Clow abriu um sorriso. Vencera o primeiro round.
Hiron se adiantou. Seria seu segundo oponente. De imediato, o chão tremeu embaixo do mago, o que o obrigou a levitar. Mesmo assim, o solo ondulava-se cada vez mais, até que um amontoado de terra irrompeu do piso do palácio para atingi-lo no ar.
— ALADA! Faça-me voar! — com isso, Clow agora podia se mover com bastante rapidez no ar. Para cada desvio, porém, um novo amontoado de terra surgia, como cobras atrás de uma presa. Logo havia seis deles a persegui-lo no ar.
Clow então desceu ao solo, com um plano na cabeça. Como previra, as colunas de terra convergiram para ele.
— Vento! Disperse a terra! — a carta surgiu sobre ele, num potente ciclone, e como um ralo foi absorvendo as colunas. Logo um raro espetáculo, um redemoinho repleto de terra e areia, podia ser visto no ar da grande sala.
O solo tremeu novamente, sinal de que Hiron não cometeria o mesmo erro de seu colega antecessor. E nem Clow faria o mesmo ataque. De maneira surpreendente, correu até o gênio e agarrou-o pelas vestes, driblando o chão cada vez mais instável. Levitou mais uma vez e atirou o adversário no pequeno tufão, que ao ser tocado pelo gênio desfez-se. A terra o rodeou, prendendo-o num bloco sólido de pedra, que era o que tinha sido planejado para o mago. Vento manteve a pedra ao lado do imobilizado An-Hamed, sem permitir que o monolito tocasse o chão.
— Uma tática surpreendente, mago. Vejamos como se sai contra mim! — era Kaazam, que atacou-o fisicamente. Clow teria que mostrar seus dotes marciais.

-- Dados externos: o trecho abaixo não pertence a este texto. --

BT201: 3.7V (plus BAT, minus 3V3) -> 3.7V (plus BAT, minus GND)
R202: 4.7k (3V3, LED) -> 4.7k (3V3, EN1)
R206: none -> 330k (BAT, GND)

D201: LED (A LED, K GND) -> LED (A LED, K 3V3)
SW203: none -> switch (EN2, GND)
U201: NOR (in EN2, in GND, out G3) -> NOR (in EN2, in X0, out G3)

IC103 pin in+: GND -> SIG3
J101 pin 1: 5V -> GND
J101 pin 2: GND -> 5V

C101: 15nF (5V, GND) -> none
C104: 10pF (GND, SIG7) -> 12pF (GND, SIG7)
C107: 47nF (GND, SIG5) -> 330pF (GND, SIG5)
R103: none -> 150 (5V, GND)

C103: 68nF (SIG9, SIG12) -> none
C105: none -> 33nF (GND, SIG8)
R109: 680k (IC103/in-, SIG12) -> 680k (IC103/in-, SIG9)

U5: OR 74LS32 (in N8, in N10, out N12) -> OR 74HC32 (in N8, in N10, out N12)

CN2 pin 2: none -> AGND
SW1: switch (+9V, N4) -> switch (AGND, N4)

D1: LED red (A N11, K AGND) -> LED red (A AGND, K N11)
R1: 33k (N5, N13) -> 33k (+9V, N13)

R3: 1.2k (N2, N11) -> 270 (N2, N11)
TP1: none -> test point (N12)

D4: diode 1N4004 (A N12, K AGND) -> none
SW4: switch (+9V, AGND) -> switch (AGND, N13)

— LUTA! — invocou. A carta apareceu e começou a lutar contra o gênio que, surpreso, percebeu que tinha que se desdobrar além do que deveria. Começou a utilizar-se de descargas elétricas, sendo que desperdiçou várias até acertar. Luta caiu aparentemente desacordada.
— Que vergonha! Tem medo de duelar! — com o semblante enraivecido, o gênio aproximou-se de Clow.
— Talvez. Mas não vim aqui para lutar. Isso não me traz boas lembranças... — respondeu ele, para depois completar: — FLOR! BRILHO! Ataquem o gênio do trovão! — Flor começou a sua habitual chuva de botões de rosas, crisântemos e girassóis, enquanto Brilho encheu o ar com suas cintilantes gotas luminosas.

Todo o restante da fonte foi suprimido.